With outlets of US and Europe-based customers shut during the prime time lockdown periods, customers felt they had the time to completely embrace all of Zenoti’s product offerings, he said.
“I have the time on my hands because my stores are shut down. We had brands like Hair Cuttery, with about 700 stores... They went live in 45 days in the US across all 700 stores and they actually reopened the business with only Zenoti. Even in the UK, leading salon brands, such as Toni&Guy and Rush Hair and Beauty, reopened with Zenoti,” he said.
Zenoti signs clients up on the basis of annualised contracts that are auto-renewed unless the client chooses to opt out of it. “US laws allow for it, and the credit card systems and process work there. In India, however, doing such recurring billing is very hard. It's not practical,” he said.
On whether the Covid-19 push to create in-house technological capabilities have eaten up competition for niche vertical SaaS offerings, Koneru expressed dissent. The investment cost to build a software like that of Zenoti is not trivial, he said, since it took the company years to build it with the right calibre and talent.
“That's the magic of vertical softwares. Why is vertical as a business taking off, whether it is the restaurant verticals or salons vertical? These solutions are so custom built,” he said.
“For a business to try and replicate it on their own would be very complex, and would take time. It's a lost opportunity. Are you really going to sit and develop software versus running your business? You're good at cutting hair, why don’t you make money cutting hair,” he said.

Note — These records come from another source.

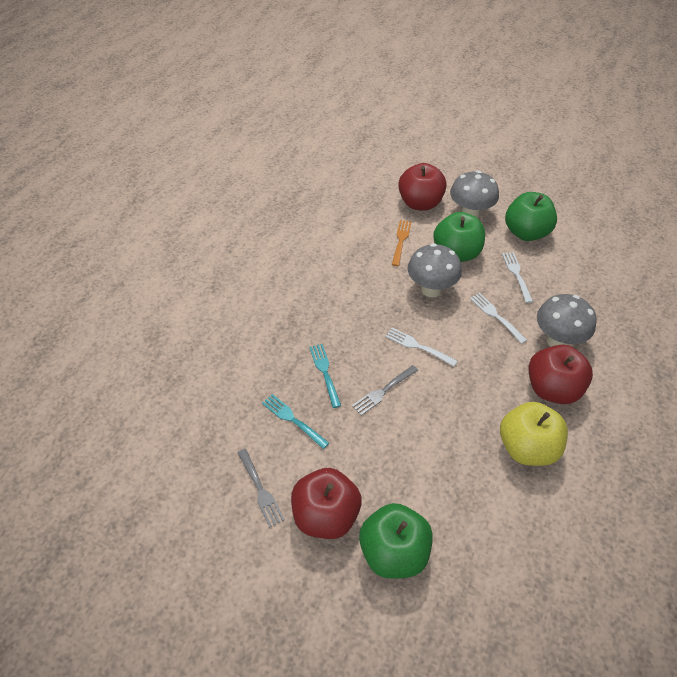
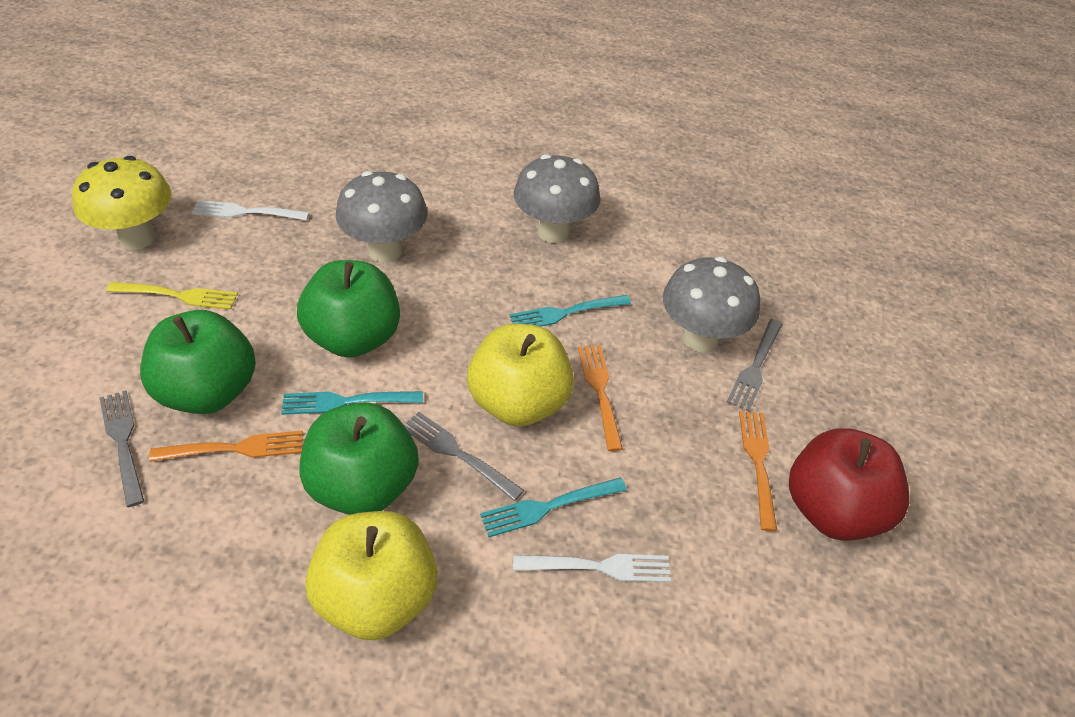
grey fork: 2 -> 3
orange fork: 1 -> 3
red apple: 3 -> 1
turquoise fork: 2 -> 3
white fork: 3 -> 2
yellow apple: 1 -> 2
yellow fork: 0 -> 1
yellow mushroom: 0 -> 1

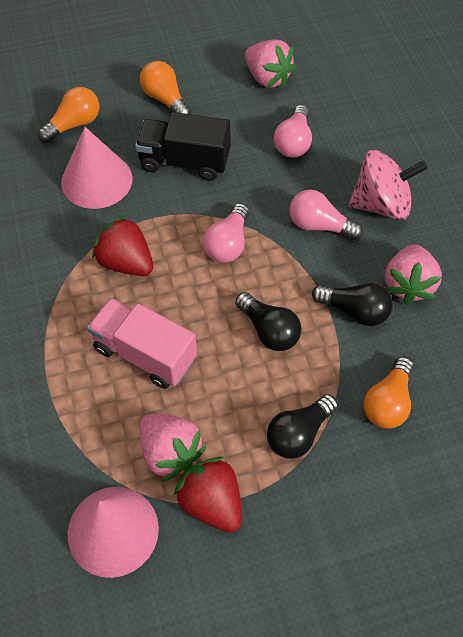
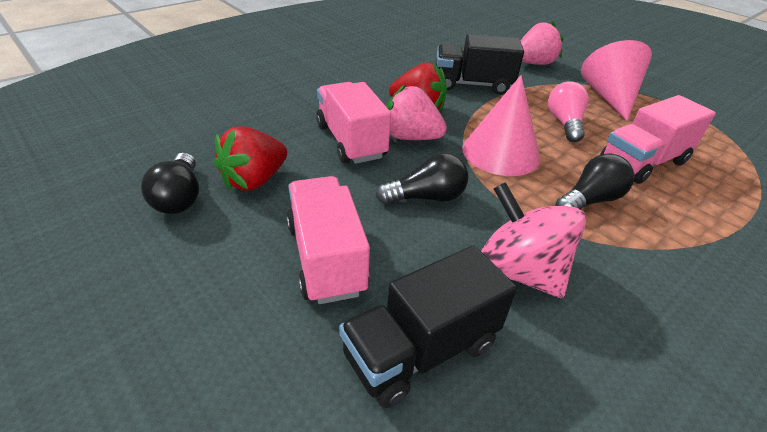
black truck: 1 -> 2
orange light bulb: 3 -> 0
pink light bulb: 3 -> 1
pink strawberry: 3 -> 2
pink truck: 1 -> 3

Even an open source code provision for such as software, he said, would attract operating costs of running the software, maintaining it, making it available 24/7 in a cloud environment at the enterprises’ end, he said.
During the Covid-ridden year of 2020, Zenoti’s business never halted. Even as its client’s outlets were shuttered for a month or two across geographies, the software and its capabilities were up and running at all times. Zenoti offered payment deferrals for affected clients, but no discounts.
If the 100% growth was not enough, the company still has much backlogged contracts that are yet to be worked on. “Our current plan is about 120% growth next year. But I'm sure it's based on the fact that we have very strong visibility, we have a big backlog of customers who go live on our systems who have signed up,” he said.
In terms of profitability, it is not a near term aspiration for the company yet. “Today, we burn about a million dollars a month... Maybe around 2021 or early 2022, we would probably be profitable. But the right now the focus is more on customer acquisition and the action that you can offer for the quarter.”
On future plans, the company looks to create inorganic growth through acquisitions in US and European markets. “We grew 100%, but the rest of the players are still struggling today. We think that there are opportunities here in the sense that these businesses are losing money and they might want to exit,” he said.